En el contexto colombiano, el énfasis en el vínculo entre viajeros y traficantes crea la sensación de que organizaciones criminales, que en Colombia se asocian a las actividades de grupos guerrilleros y paramilitares, monopolizan la movilidad. Planteamos que además del Estado y la prensa, también intervienen los académicos en la construcción de las redes como organizaciones complejas que tienen capacidades locales y/o transnacionales para administrar la movilidad. Esto es claro cuando se revisan la Ley 800 de 2003 y la Ley 0985 de 2005 que se refieren directamente a medidas contra el tráfico y la trata de personas. La primera ley aprueba la convención contra la delincuencia organizada transnacional y el primer Protocolo de Palermo contra la trata de personas. Aquí se incluye una serie de medidas para actuar en contra de la delincuencia internacional dentro de las cuales están incluidos el tráfico y la trata. La segunda ley tiene la intención directa de legislar sobre la trata, su definición claramente es tomada del acuerdo de Palermo, pero no hace referencia al tráfico de personas. Por otro lado, el delito “tráfico de migrantes” está tipificado en el código penal colombiano, donde está agrupado junto con la trata en los crímenes contra la autonomía personal. Según el código, el tráfico ocurre cuando se “promueva, induzca, constriña, facilite, financie, colabore o de cualquier otra forma participe en la entrada o salida de personas del país, sin el cumplimiento de los requisitos legales, con el ánimo de lucrarse o cualquier otro provecho para sí o otra persona” (artículo 188). Según esta ley, el tráfico ocurre cuando se ayuda a alguien a estar en el país sin cumplir los requisitos legales.
Estudios sobre la forma en que políticas internacionales se localizan en terreno resaltan la necesidad de entender los contextos históricos y coloniales en que las “ideas” echan raíces (Acharya, 2004) y toman formas particulares articuladas a dinámicas locales. En muchos casos, la localización o como lo llaman Levitt y Merry (2009) esta “vernacularización” agrega dimensiones totalmente nuevas a los conceptos y a las políticas que salen de ellos.
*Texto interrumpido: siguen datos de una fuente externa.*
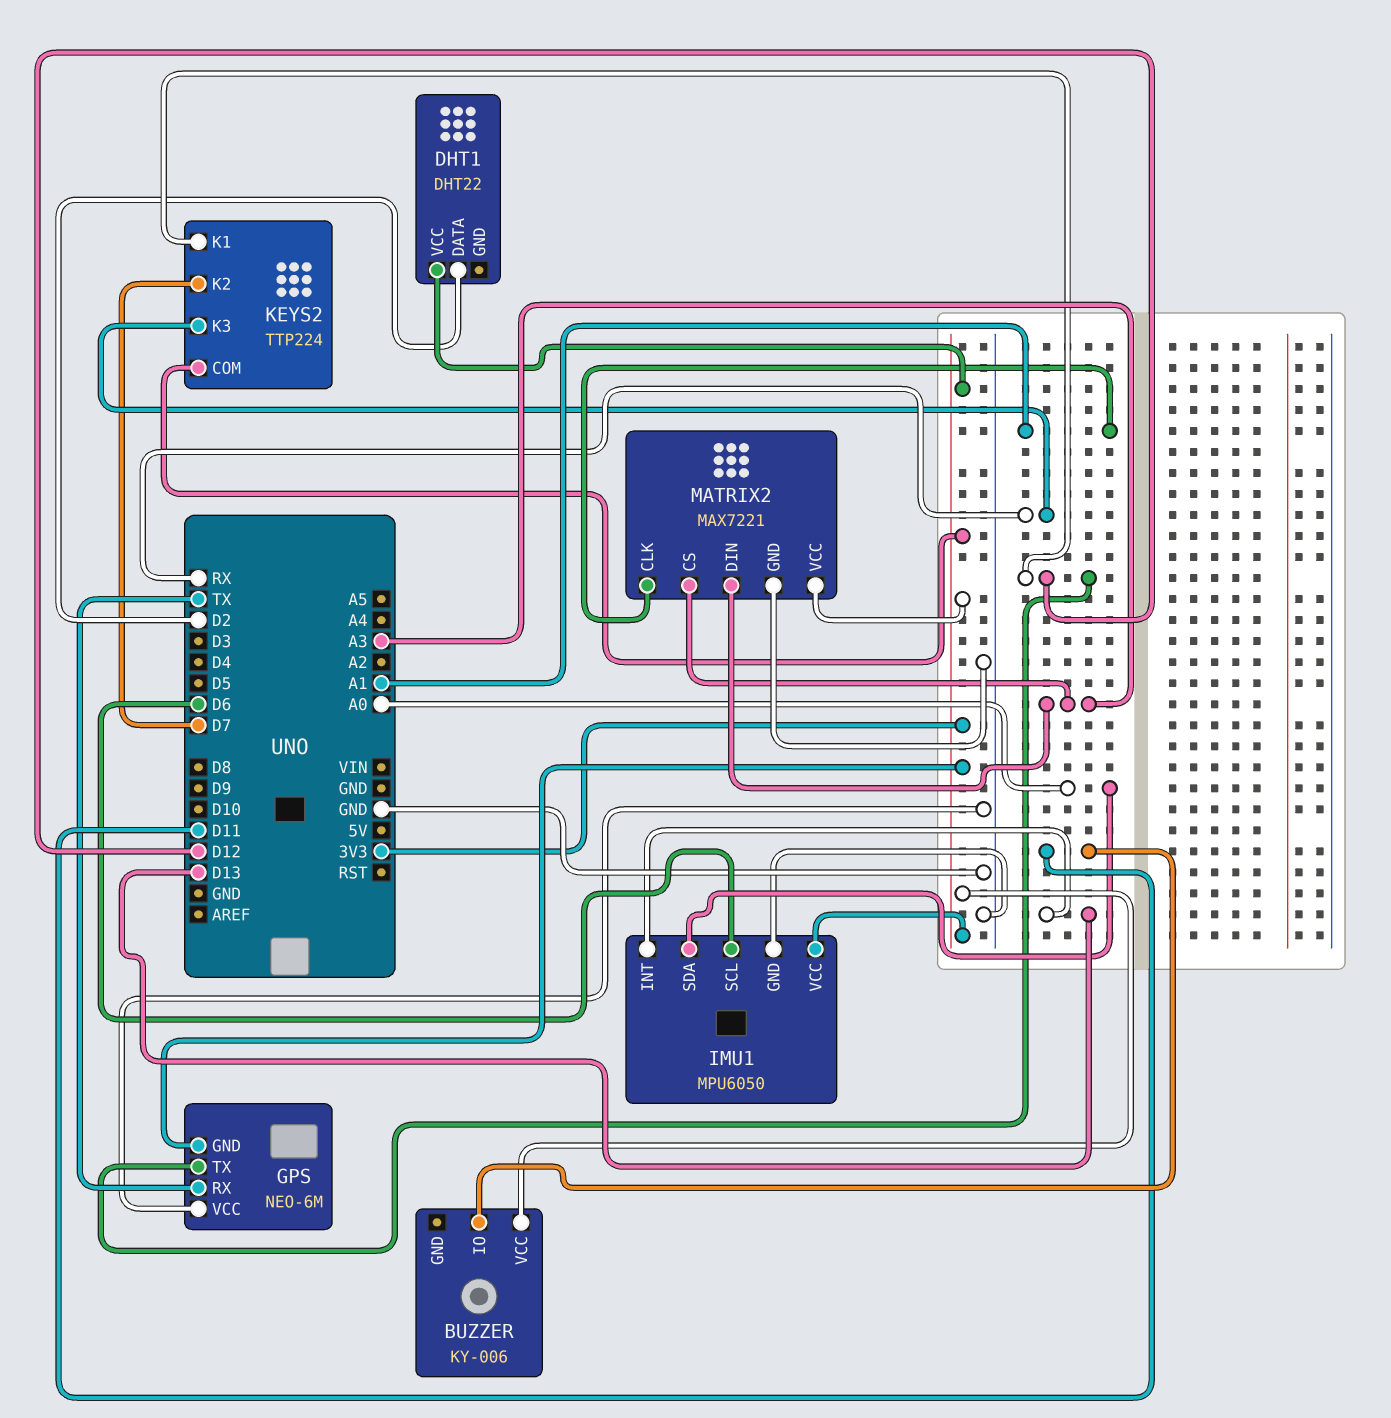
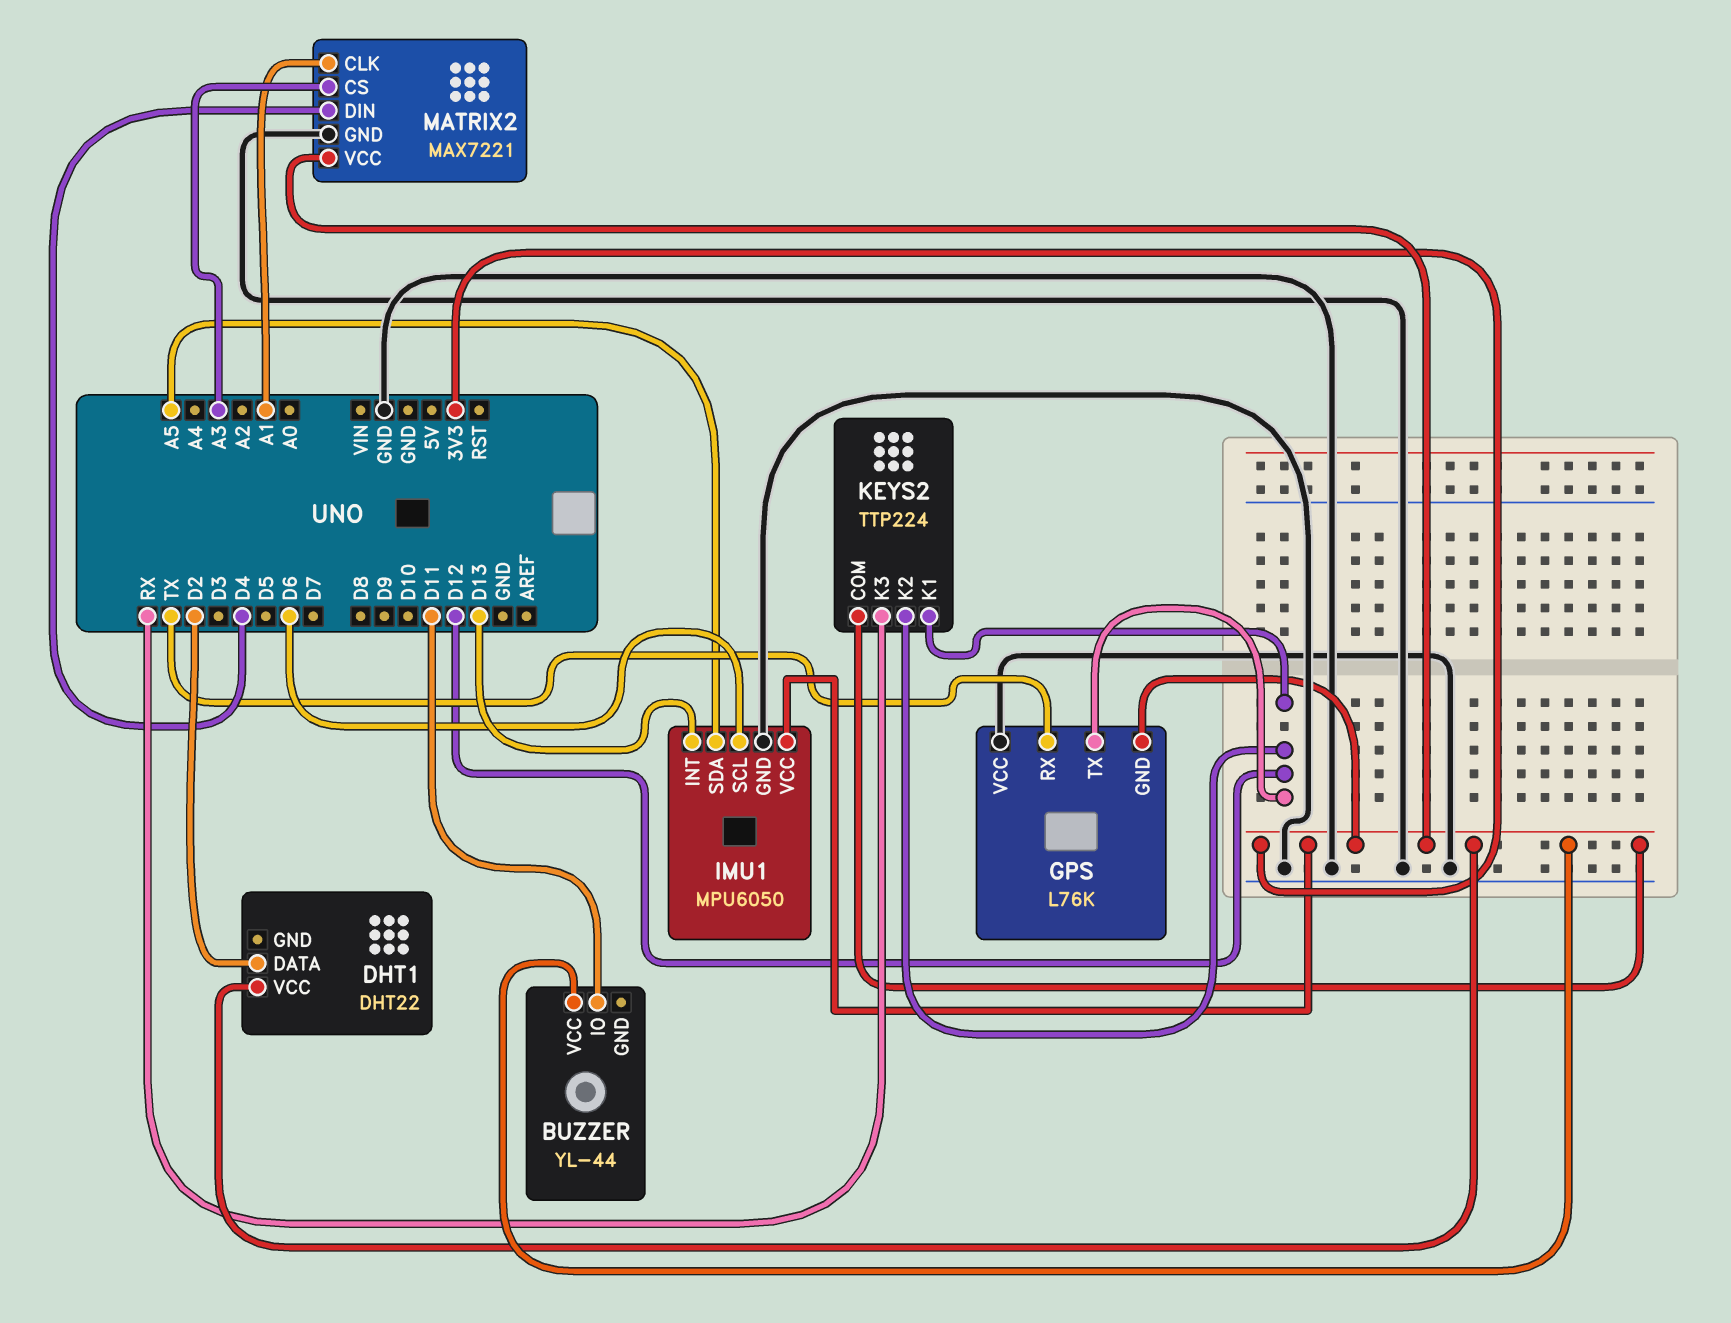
BUZZER: KY-006 -> YL-44
GPS: NEO-6M -> L76K
IMU1 pin SDA: A0 -> A5
KEYS2 pin K2: D7 -> D12
MATRIX2 pin DIN: A3 -> D4

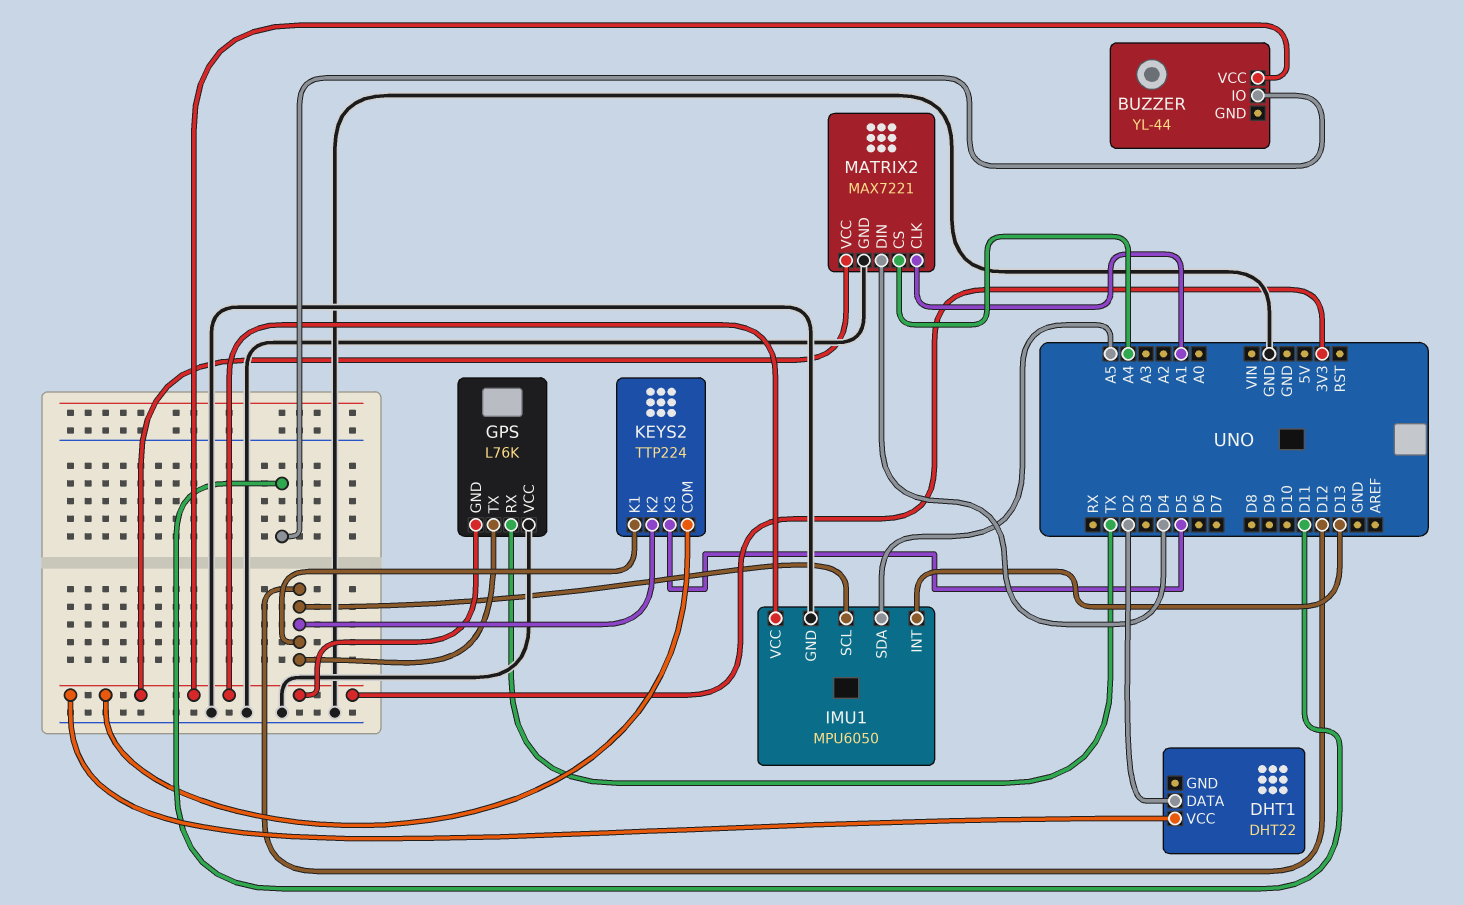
IMU1 pin SCL: D6 -> D12
KEYS2 pin K3: RX -> D5
MATRIX2 pin CS: A3 -> A4

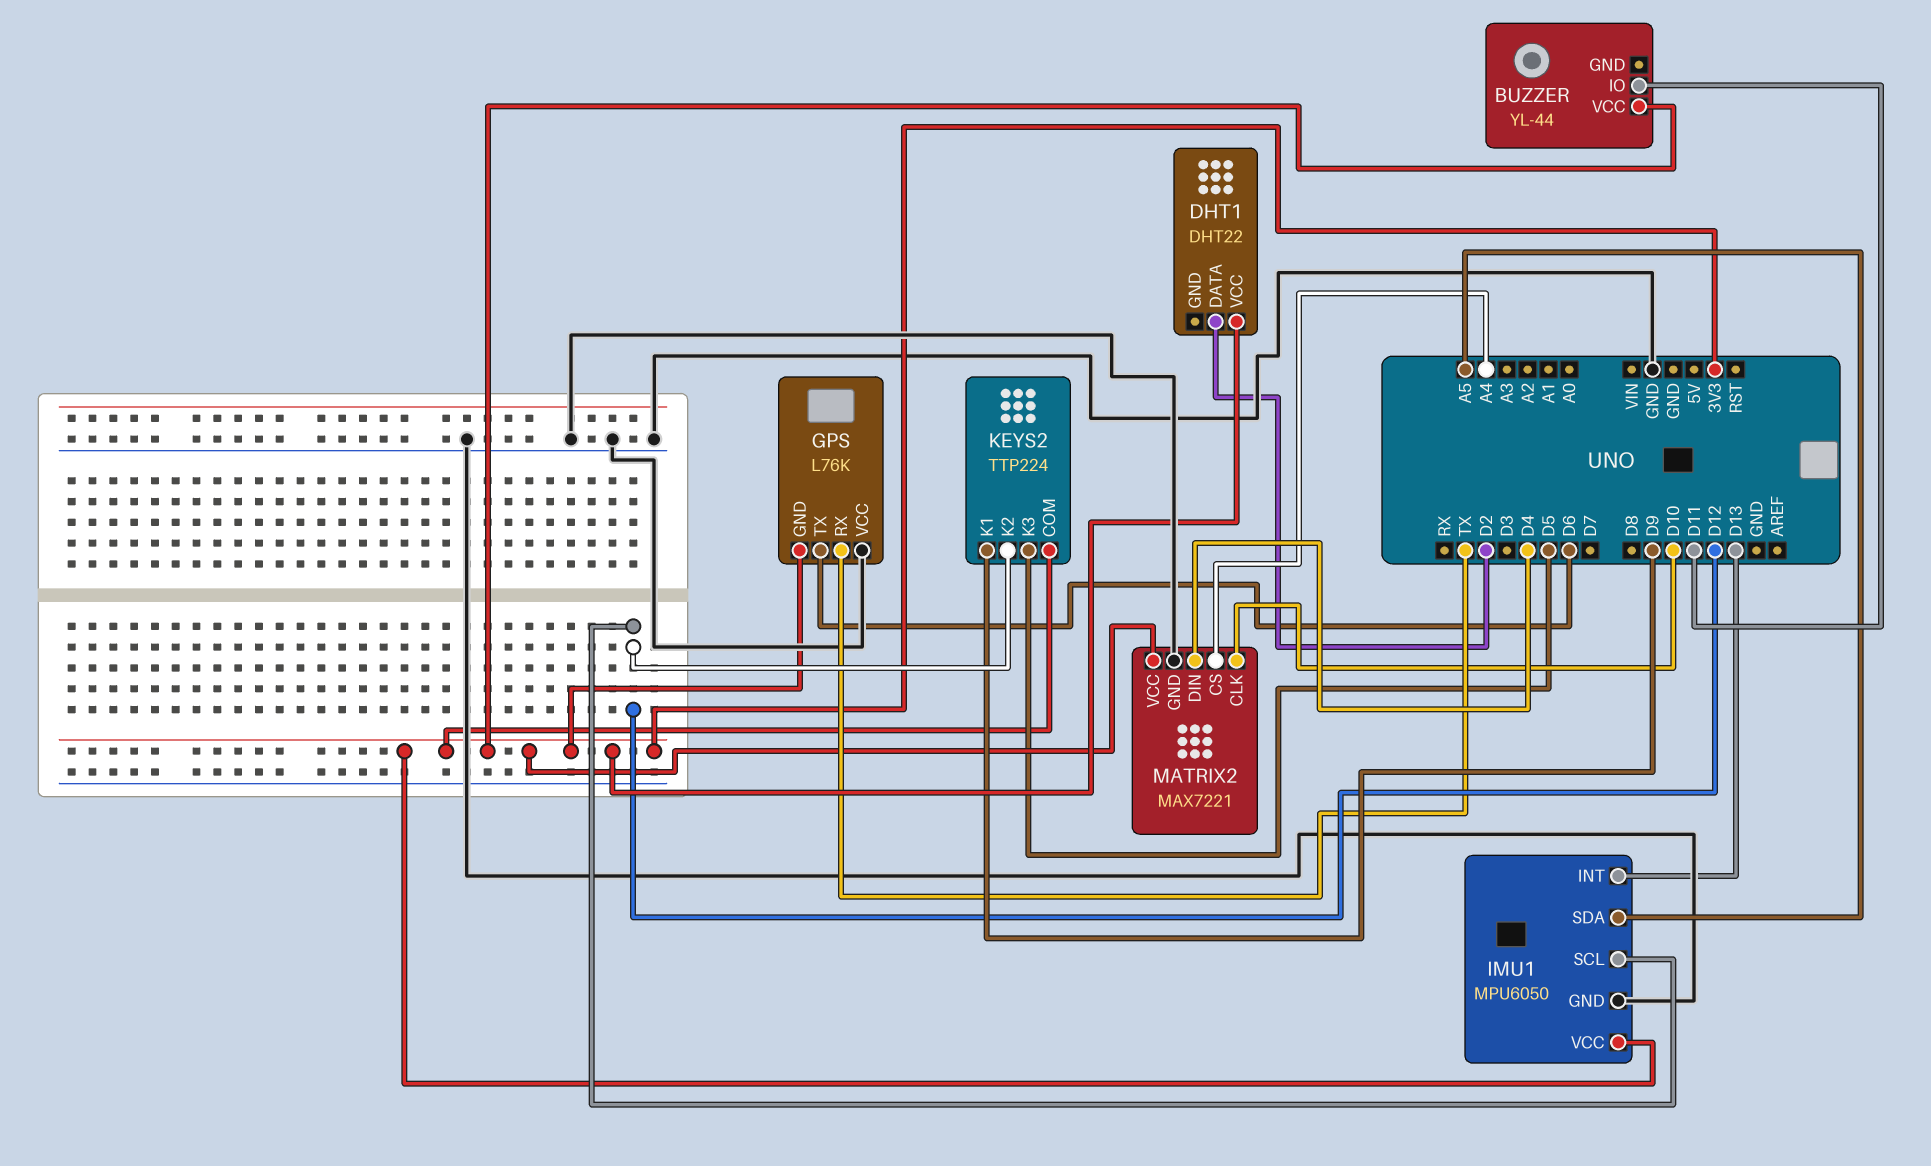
GPS pin TX: D12 -> D6
KEYS2 pin K1: D12 -> D9
MATRIX2 pin CLK: A1 -> D10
En el caso de Ecuador, que es el puerto de entrada a Colombia para la mayoría de estos viajeros, Ruiz Muriel y Álvarez Velasco (2019, p. 716) han mostrado que las políticas de trata y tráfico también emergen como respuestas y articulaciones neoliberales a los regímenes globales de la migración donde se incrementan los controles para supuestamente proteger la vida y seguridad de los migrantes. De esta forma, la perspectiva de redes criminales articuladas al tráfico de migrantes también la da por sentada el Estado que construye las actividades de los actores armados como un problema de seguridad. Esta perspectiva también se ve reflejada en algunos trabajos académicos. Así, en un artículo de Ocampo y Arboleda (2016), un oficial de Migración Colombia (la agencia que regula el fenómeno migratorio) presenta el tráfico de la siguiente forma:
La red internacional de traficantes está compuesta por personas organizadas y ubicadas en distintos lugares de varios países, que prestan un servicio para facilitar, permitir, conducir, alojar o transportar los migrantes hasta su destino final. Una persona de la red recibe el dinero antes de que el migrante salga del país, y se encarga de pagarle a cada persona que realiza una función durante el trayecto (Migración Colombia, 2015). Migración Colombia ha determinado que los traficantes cobran un promedio de 10 mil dólares a los ciudadanos cubanos, y entre 30 mil y 40 mil a un migrante extra-continental (p. 102).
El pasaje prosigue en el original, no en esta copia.